Just before daybreak, two of the sail-maker's gang drew
near, each with a lantern, carrying some canvass, two large
shot, needles, and twine. I knew their errand; for in men-of-war
the sail-maker is the undertaker.

They laid the body on deck, and, after fitting the canvass
to it, seated themselves, cross-legged like tailors, one on each
side, and, with their lanterns before them, went to stitching
away, as if mending an old sail. Both were old men, with
grizzled hair and beard, and shrunken faces. They belonged
to that small class of aged seamen who, for their previous long
and faithful services, are retained in the Navy more as pensioners
upon its merited bounty than any thing else. They
are set to light and easy duties.

“Ar'n't this the fore-top-man, Shenly?” asked the fore-most,
looking full at the frozen face before him.

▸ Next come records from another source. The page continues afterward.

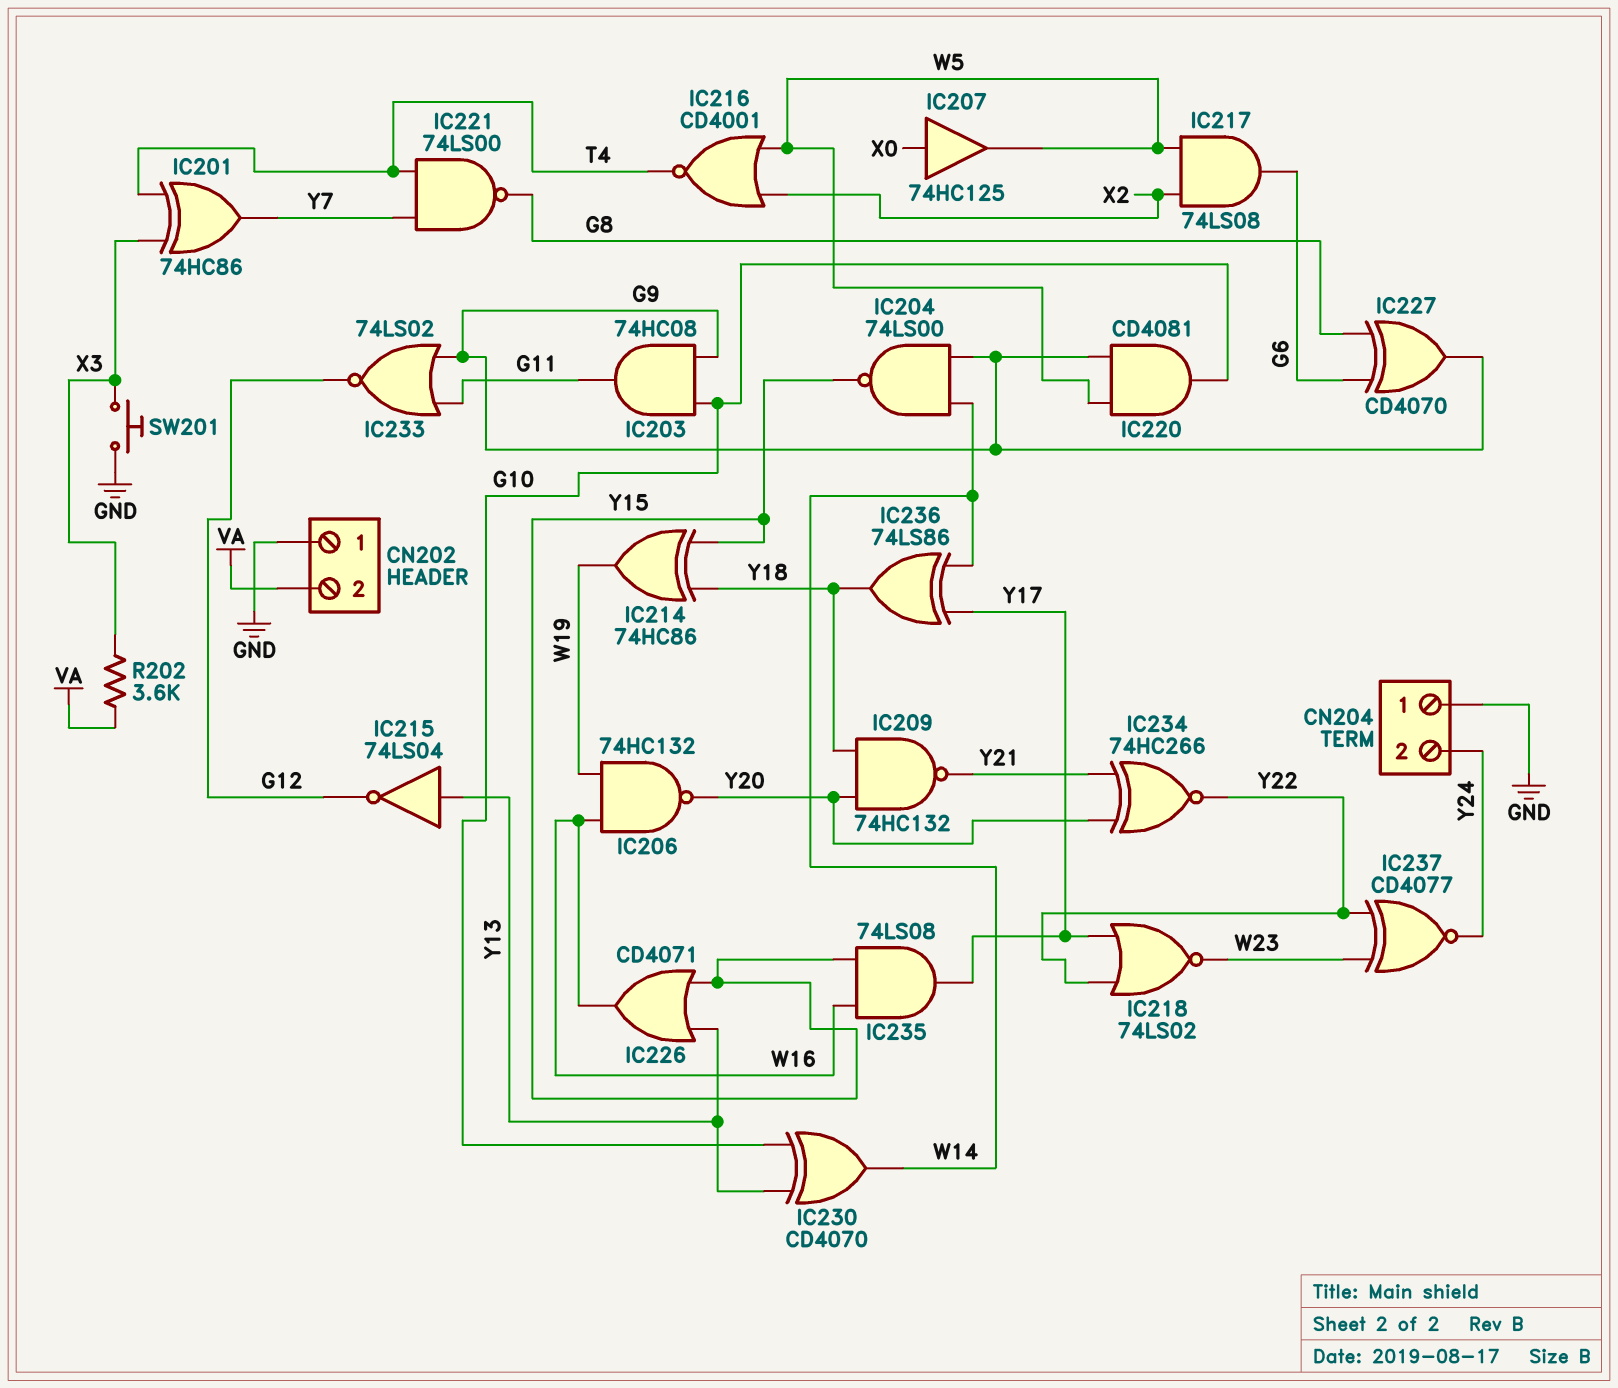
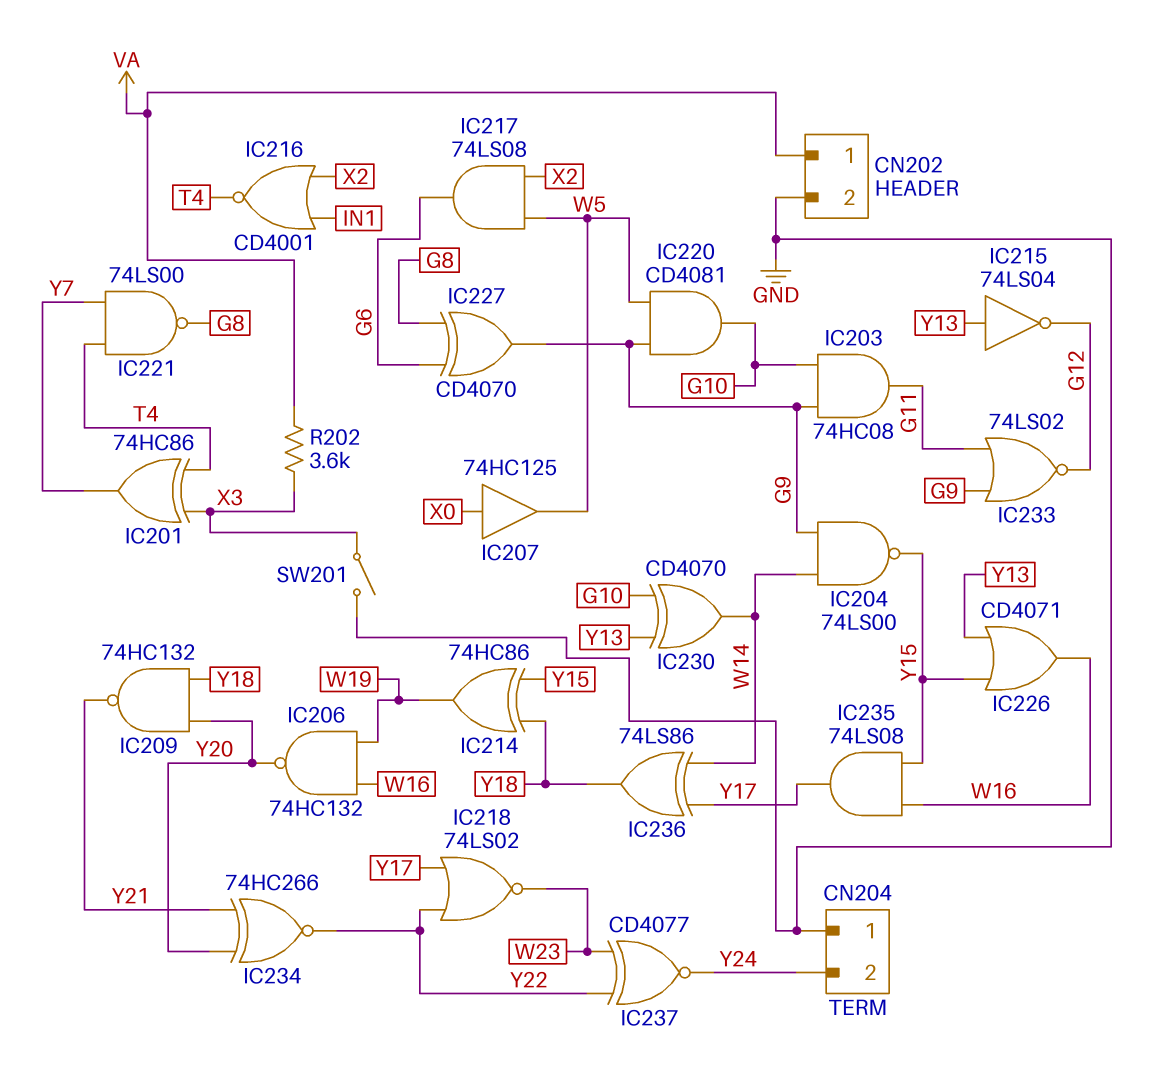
CN202 pin 1: GND -> VA
CN202 pin 2: VA -> GND
IC216: NOR CD4001 (in W5, in X2, out T4) -> NOR CD4001 (in IN1, in X2, out T4)
SW201: button (GND, X3) -> switch (GND, X3)

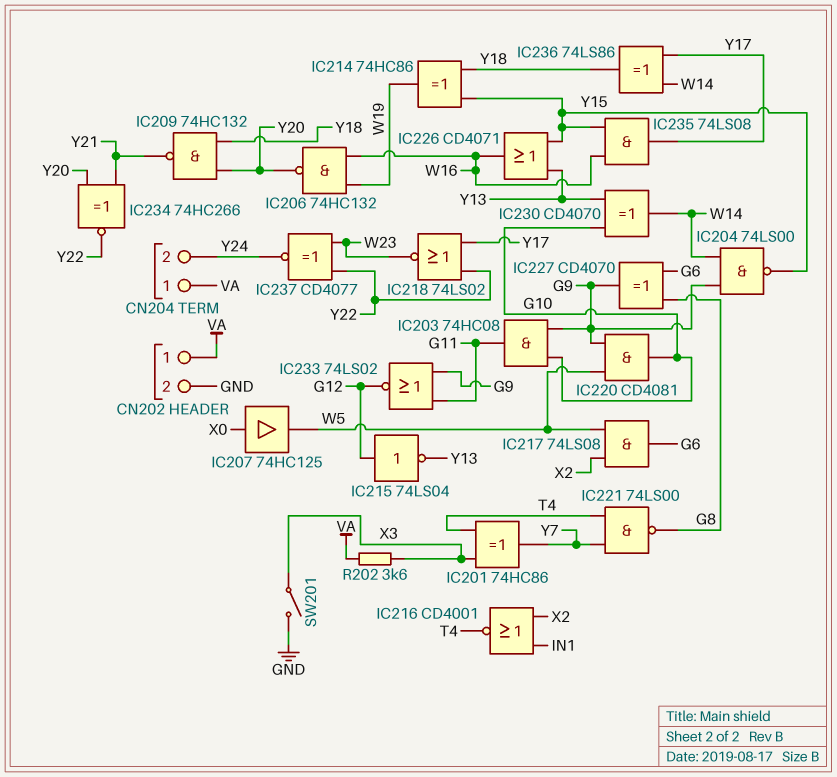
CN204 pin 1: GND -> VA
IC215: NOT 74LS04 (in Y13, out G12) -> NOT 74LS04 (in G12, out Y13)

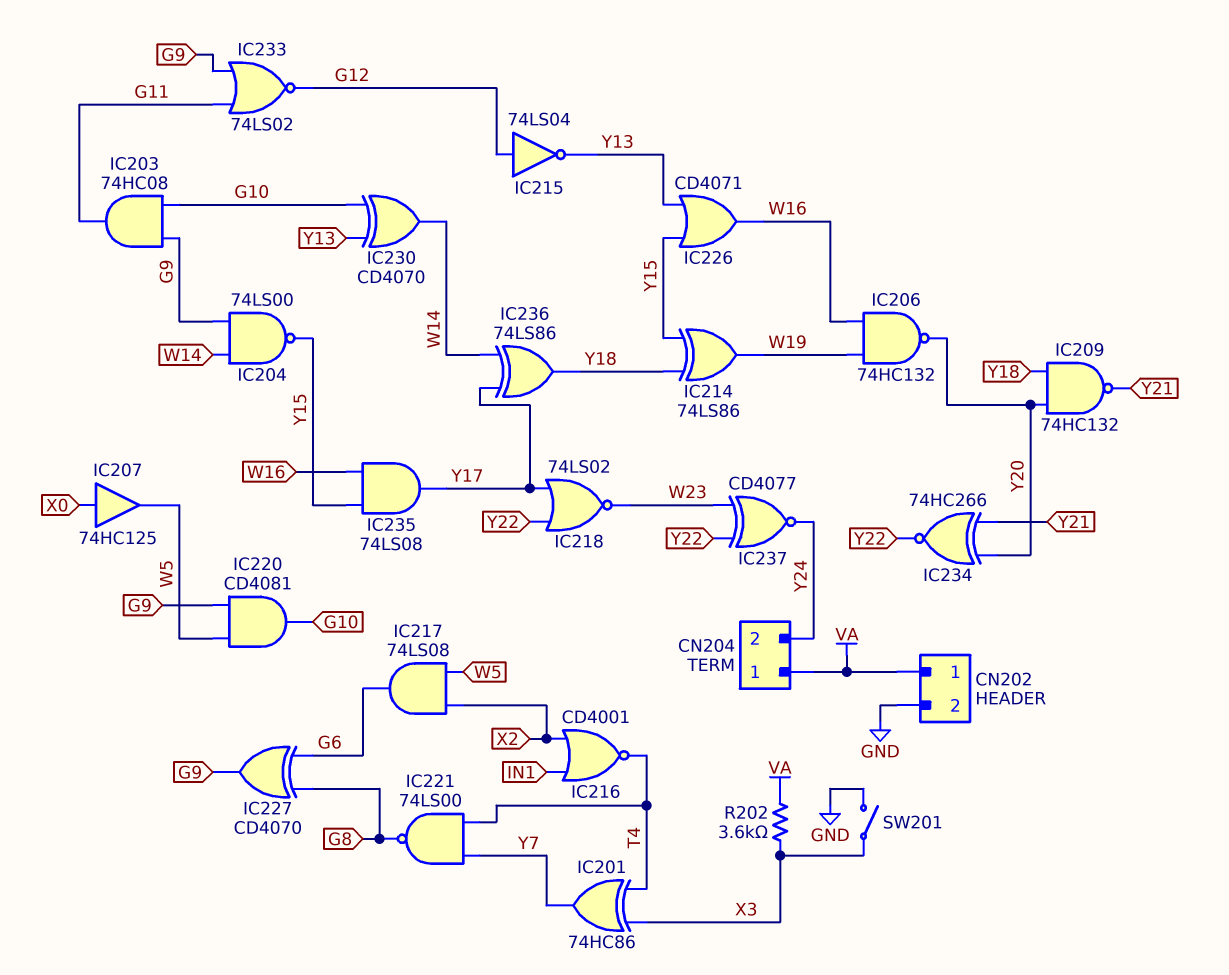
IC214: XOR 74HC86 (in Y15, in Y18, out W19) -> XOR 74LS86 (in Y15, in Y18, out W19)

“Ay, ay, old Ringrope,” said the other, drawing his hand
far back with a long thread, “I thinks it's him; and he's further
aloft now, I hope, than ever he was at the fore-truck.
But I only hopes; I'm afeard this ar'n't the last on him!”

“His hull here will soon be going out of sight below hatches,
though, old Thrummings,” replied Ringrope, placing two
heavy cannon-balls in the foot of the canvass shroud.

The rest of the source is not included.